Another clear winner has been the active ETF segment, which continues to narrow the gap with passive investing.

Funds such as the JPMorgan Equity Premium Income ETF (NYSE:JEPI), JPMorgan Nasdaq Equity Premium Income ETF (NASDAQ:JEPQ), Capital Group Dividend Value ETF (NYSE:CGDV), and Capital Group Growth ETF (NYSE:CGGR) have continued to attract assets as investors increasingly embrace actively managed strategies through the ETF wrapper. JEPI raked in almost $4 billion by June 30, per ETFDb. Meanwhile, JEPQ was endowed with almost $6 billion. CGDV saw inflows of $6.6 billion while CGGR saw more than $4 billion in inflows.

The category’s $398 billion of inflows demonstrates that active management is no longer a niche corner of the ETF market but one of its primary growth engines.

Technology and international markets lead the thematic race

The concentration extends beyond broad-market funds.

State Street’s report shows technology ETFs attracted $44.8 billion during the first half, with $13.4 billion flowing into the sector in June alone, accounting for nearly 78% of all sector ETF inflows that month despite a pullback in technology stocks.

Major beneficiaries include the Vanguard Information Technology ETF (NYSE:VGT) and VanEck Semiconductor ETF (NASDAQ:SMH), reflecting investors’ continued conviction in the AI and semiconductor trade, both of which enjoyed $3.2 billion and $6.1 billion in inflows in H1.

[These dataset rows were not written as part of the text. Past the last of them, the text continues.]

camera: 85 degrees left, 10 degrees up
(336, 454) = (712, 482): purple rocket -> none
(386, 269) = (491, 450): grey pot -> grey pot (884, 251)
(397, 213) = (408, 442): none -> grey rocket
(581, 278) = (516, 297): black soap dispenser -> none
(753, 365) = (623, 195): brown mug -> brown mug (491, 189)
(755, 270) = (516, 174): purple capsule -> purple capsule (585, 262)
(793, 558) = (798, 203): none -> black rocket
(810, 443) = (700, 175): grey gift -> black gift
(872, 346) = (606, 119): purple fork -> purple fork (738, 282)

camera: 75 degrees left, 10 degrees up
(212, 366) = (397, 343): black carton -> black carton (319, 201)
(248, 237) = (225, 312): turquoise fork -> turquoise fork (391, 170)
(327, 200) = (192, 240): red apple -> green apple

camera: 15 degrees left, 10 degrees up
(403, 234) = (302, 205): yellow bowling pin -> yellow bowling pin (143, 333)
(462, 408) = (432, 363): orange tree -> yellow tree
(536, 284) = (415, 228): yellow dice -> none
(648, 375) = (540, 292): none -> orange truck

International equities have also quietly emerged as one of the year’s biggest winners. Although non-U.S. equity ETFs account for only 20% of ETF assets, they have captured 34% of industry inflows, signaling that investors are increasingly diversifying beyond domestic markets. Emerging-market ETFs alone have attracted $38 billion, already surpassing the previous full-year record set in 2025.

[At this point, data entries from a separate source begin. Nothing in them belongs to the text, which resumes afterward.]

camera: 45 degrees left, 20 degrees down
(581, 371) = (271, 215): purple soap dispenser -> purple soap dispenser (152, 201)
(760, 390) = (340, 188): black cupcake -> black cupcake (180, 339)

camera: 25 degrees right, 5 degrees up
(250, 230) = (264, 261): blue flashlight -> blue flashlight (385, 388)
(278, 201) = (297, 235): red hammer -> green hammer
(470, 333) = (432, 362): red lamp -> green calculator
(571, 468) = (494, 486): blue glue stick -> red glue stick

Funds such as the Vanguard FTSE Emerging Markets ETF (NYSE:VWO) with $5.1 billion in inflows, iShares MSCI Emerging Markets ETF (NYSE:EEM) with $3.5 billion, and Vanguard FTSE Developed Markets ETF (NYSE:VEA) with $9.7 billion have been among the key vehicles for that shift.

What it means for ETF issuers

The data highlights a growing challenge for ETF providers.

The U.S. market continues to welcome hundreds of new ETF launches each year, but attracting assets is becoming increasingly difficult as investors gravitate toward established funds with strong track records, deep liquidity and recognizable brands.

For issuers, launching another narrowly focused ETF may no longer be enough to win investor attention. Unless new funds offer genuine differentiation, or tap into powerful themes such as AI, income strategies or international diversification, they risk joining the hundreds of ETFs that have struggled to attract meaningful assets.

If State Street’s $2.3 trillion full-year forecast proves accurate, 2026 may be remembered not only as the biggest year ever for ETF inflows, but also as the year the industry’s divide between the biggest winners and everyone else became unmistakable.